The gene encoding kumamolysin, a thermostable pepstatin-insensitive carboxyl proteinase, was cloned and expressed. (i) Kumamolysin was synthesized as a large precursor consisting of two regions: amino-terminal prepro (188 amino acids) and mature proteins (384 amino acids). (ii) The deduced amino acid sequence of the mature region exhibited high similarity to those of such bacterial pepstatin-insensitive enzymes as Pseudomonas carboxyl proteinase (PSCP; EC 3.4.23.37, identity = 37%), Xanthomonas carboxyl proteinase (XCP; EC 3.4.23.33, identity = 36%), and human CLN2 gene product (identity = 36%), which is related to a fatal neurodegenerative disease. (iii) The presumed catalytic triad, Glu78, Asp82, Ser278 [three-dimensional structure of PSCP: Wlodawer, A. et al. (2001) Nature Struct. Biol., 8, 442-446], was found to be conserved in the amino acid sequence of kumamolysin. (iv) Kumamolysin was inactivated by such aldehyde-type inhibitors as Ac-Ile-Pro-Phe-CHO (K(i) = 0.7 0.14 microM).

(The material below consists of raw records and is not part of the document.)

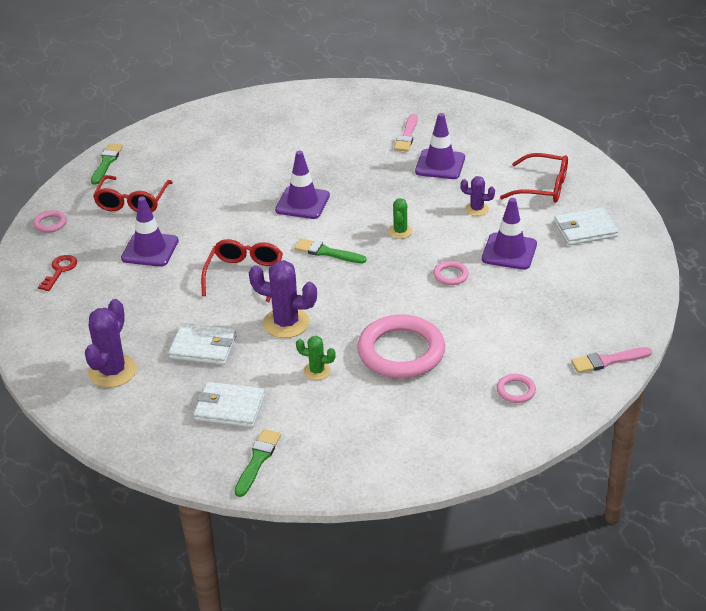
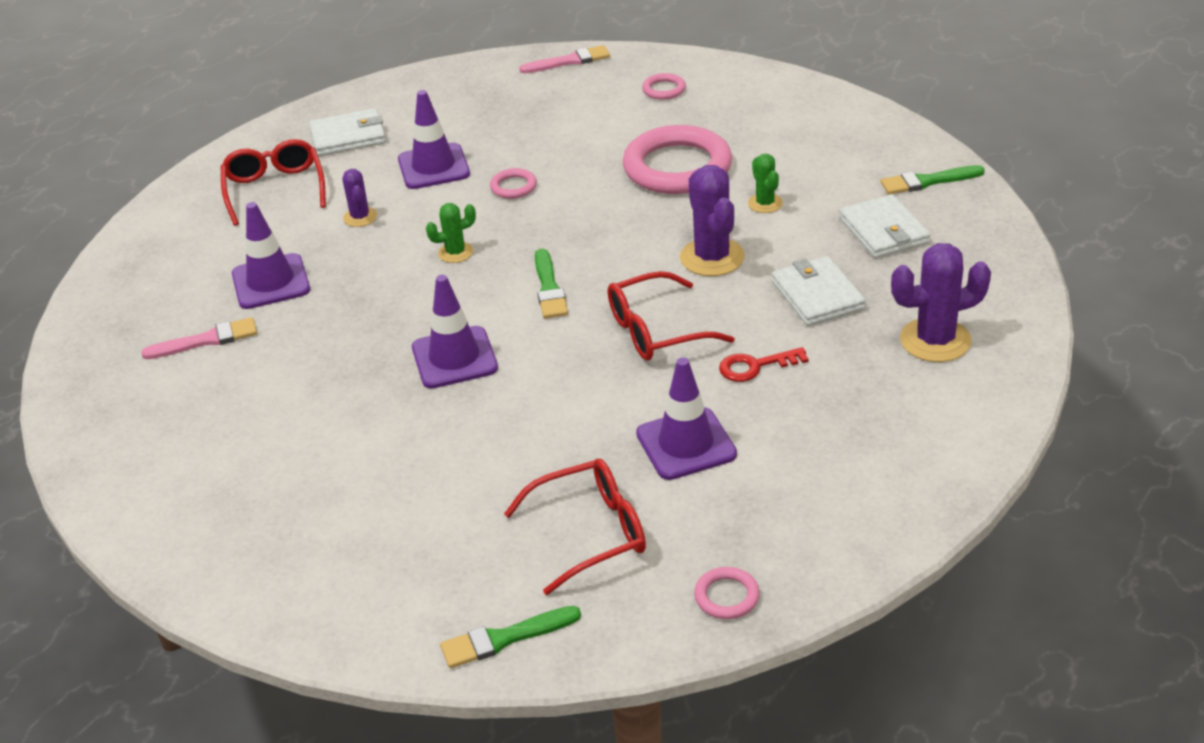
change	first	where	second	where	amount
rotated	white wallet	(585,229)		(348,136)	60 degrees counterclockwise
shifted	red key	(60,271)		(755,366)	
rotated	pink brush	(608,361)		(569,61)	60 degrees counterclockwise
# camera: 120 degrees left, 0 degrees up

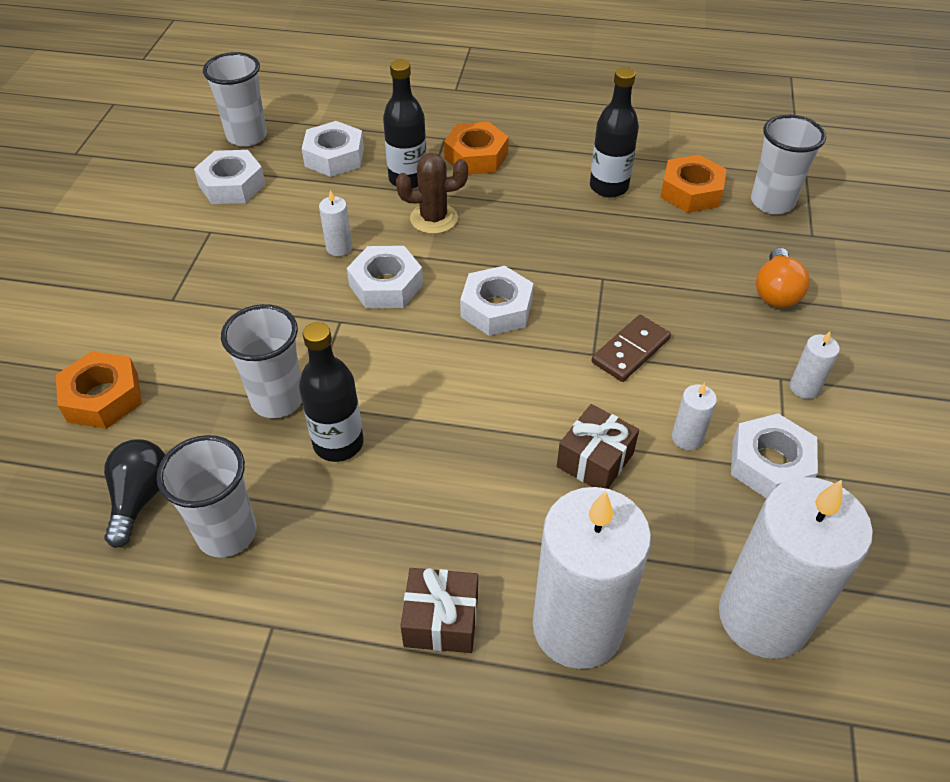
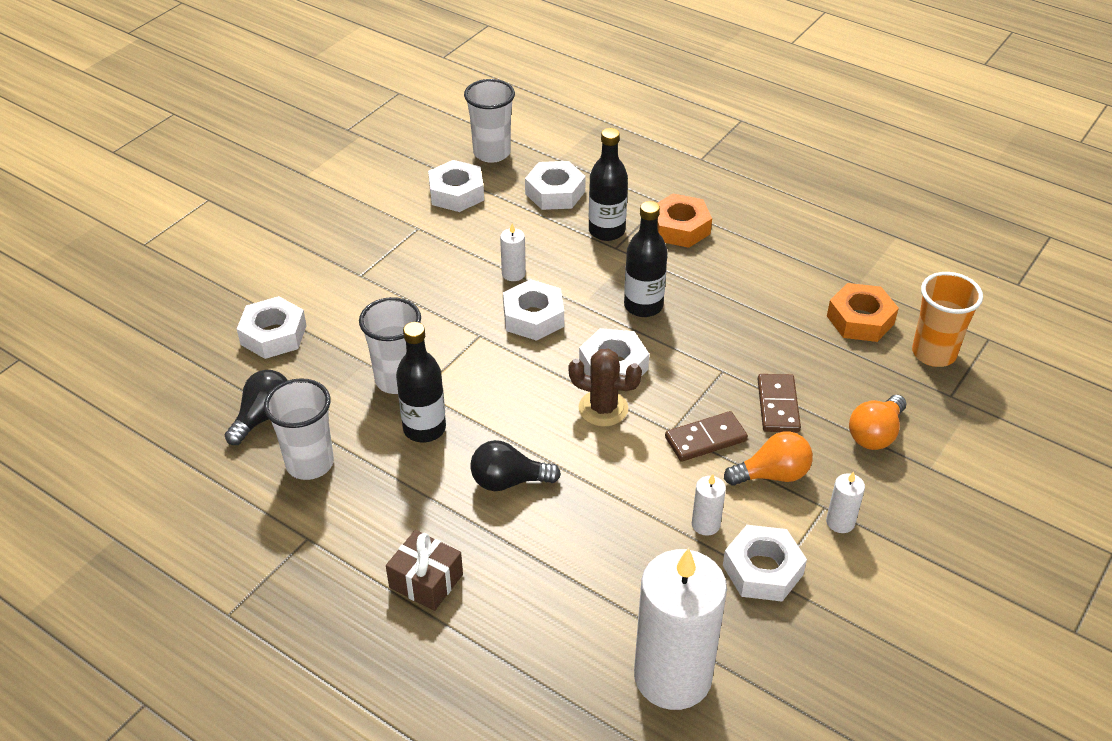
change	first	where	second	where	amount
shifted	black bottle	(608,187)		(643,306)	
repainted	white cup	(772,202)	orange cup	(933,353)	
shifted	brown cactus	(433,219)		(603,408)	
repainted	orange nut	(103,397)	white nut	(273,335)	
gone	brown gift	(595,460)			
gone	white candle	(577,627)			
new			brown domino	(778,405)	
new			orange light bulb	(772,475)	
new			black light bulb	(508,481)	
# camera: 25 degrees right, 5 degrees down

In PSCP, it has been clarified that these inhibitors form a hemiacetal linkage with the catalytic serine residue and inactivate the enzyme. (v) Mutational analysis of the Ser278 residue revealed that the mutant lost both auto-processing activity and proteolytic activity. These results strongly suggest that kumamolysin has a unique catalytic triad consisting of Glu78, Asp82, and Ser278 residues, as previously observed for PSCP.